【読書記録 -163】AIの時代に頭がよくなる人 悪くなる人
AIは「学ぶコスト」を限りなくゼロにした
頭がいいとは何だろう。
知識が豊富な人だろうか。
計算が速い人だろうか。
もしそうだとすれば、その多くはAIの方が得意になりつつある。
『AIの時代に頭がよくなる人 悪くなる人』の著者 岡瑞起は、人工生命や複雑系を研究する生命研究者だ。
本書はAIの使い方を解説した本ではない。
AIによって人間の仕事や教育、創造性、共同体がどのように変化するのかを、多角的な視点から考察した一冊である。

AIは便利だ。
文章も要約してくれるし、アイデアも出してくれるし、創作まで手伝ってくれる。そして、知りたいことがあれば24時間いつでも答えてくれる。ウチの娘なんか「学校の先生よりチャッピーの方がわかりやすく教えてくれる」などと言い出す始末だ。
人が何かを学ぶとき、それは必ず金銭および時間とのトレードオフとなる。そして、そのコストはテクノロジーの進歩に伴って下がっていくものだ。
例えば、インターネットがなかった時代、著名な専門家に学ぶためには時間と金をかけて学びを乞いに行かなければならなかった。もっと時代を遡ると、交通網が発達していなかった時代には学びに行くことすらできなかったかもしれない。
ところが、AIの進化によって状況は一変した。
そう、「学ぶコスト」が限りなくゼロに近くなったのである。
人は、ループを閉じるたびに賢くなる
人は違和感を覚え、調べ、考え、選択し、行動し、その結果を振り返る。そして、その一連の循環(ループ)を何度も繰り返すことで、自分なりの判断基準や直感を育てていくものだ。
ところがAIの進化によって、そのループを自分で閉じなくても、一定水準のアウトプットが出せるようになってしまった。
AIに考えてもらう。
AIに選んでもらう。
AIに文章を書いてもらう。
もちろん、それ自体は悪いことではないのだが(ボク自身も使ってるしね)、その状態が当たり前になり、自分でループを閉じる機会そのものが減ってしまうことが問題なのだ。

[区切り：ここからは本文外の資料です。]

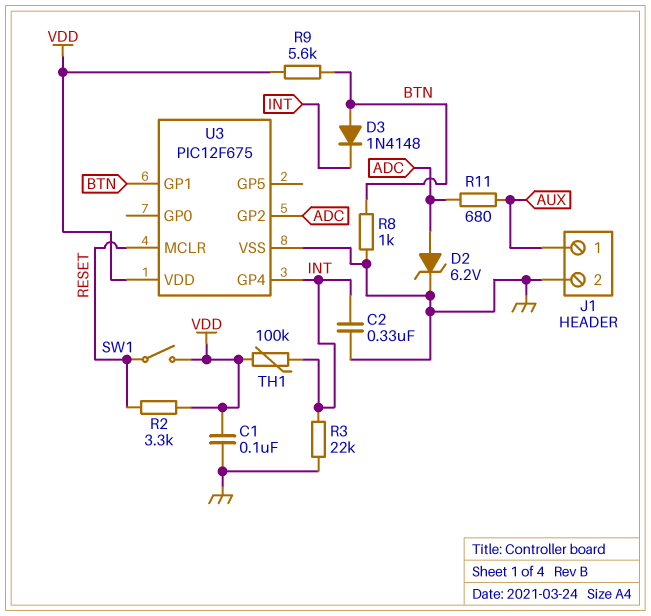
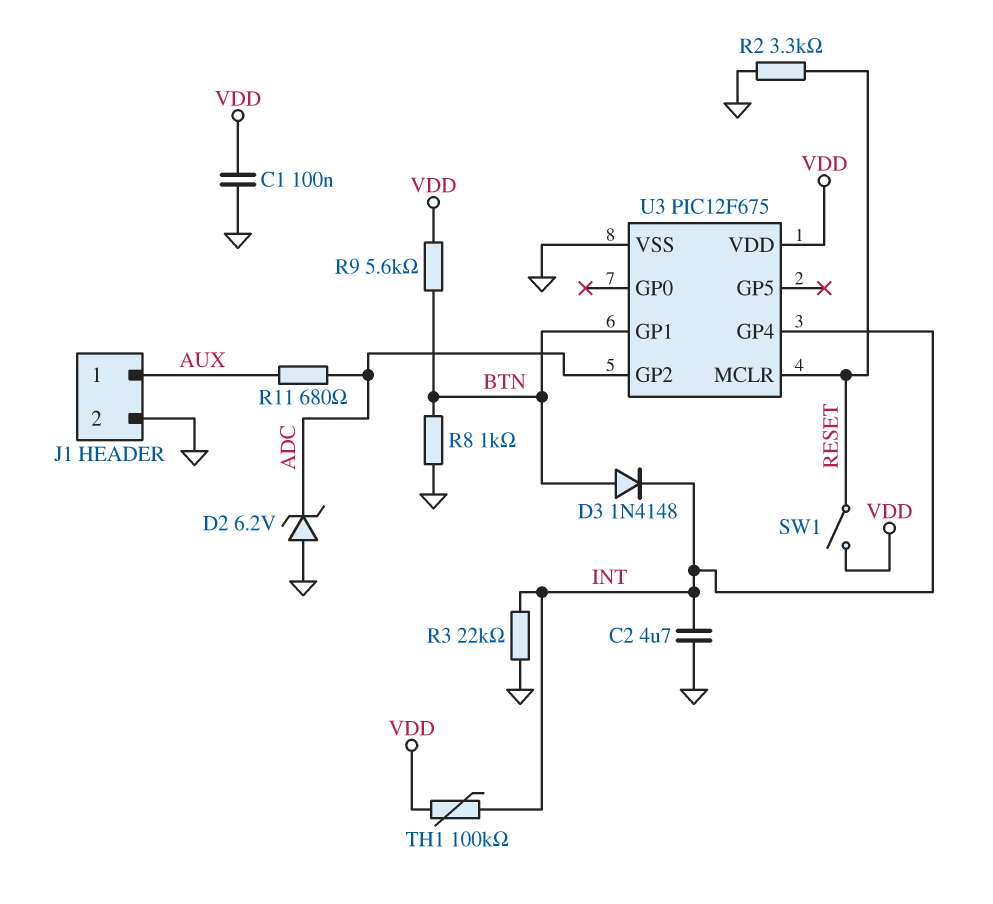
C2: 330nF (GND, INT) -> 4.7uF (GND, INT)
D2: zener 6.2V (A ADC, K GND) -> zener 6.2V (A GND, K ADC)
R2: 3.3k (RESET, VDD) -> 3.3k (GND, RESET)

― 生み出すことをAIに任せてしまうと、そのスキルは絶対に伸びない ―
まさにその通りだ。
人は失敗し、修正し、もう一度試す。
その繰り返しによって学ぶ。
だから「ループを閉じる」ことが重要だ。
情報を取り入れっぱなしじゃダメなんだ。
内省して思考を循環させない限り「学び」にならないのだ。
AIが急激に進化してしまった現代において、ループを閉じることを知っている人は、AIを活用してさらに頭が良くなっていく。だけどループを開いたままの人は、AIがそれっぽいアウトプットをしてしまうことによって、少しずつ頭が悪くなる…
本書のタイトルを、ボクはそんなふうに理解した。
AI時代に必要なのは「問い」を持つこと
ウチの娘が言うように、知識はAIが間違えずにわかりやすく教えてくれる。だから、教師の役割が「教える」ことから「導く」ことへ変わるだろうと著者はいうのだ。
それは、人それぞれが「何を知りたいのか」「何を表現したいのか」という問いを見つけ出すプロセスへの道案内だ。そして、その問いを持つためには「なんとなく面白そう」という直感を養うことも重要になる。
AIは答えを返してくれるけれど、何に興味を持ち、どこへ向かいたいのかまでは決めてくれない。その最初の一歩は、やはり人間自身が踏み出すしかないのだ。
これからの時代にAIは欠かせない道具になるだろう。
だけど、その便利さに甘え、自分で考え、自分で試し、自分で振り返る機会まで失ってしまえば、人は少しずつ成長しなくなる。
学ぶコストはゼロに近づいた。
しかし、学ぶことそのものをAIに任せてはいけない。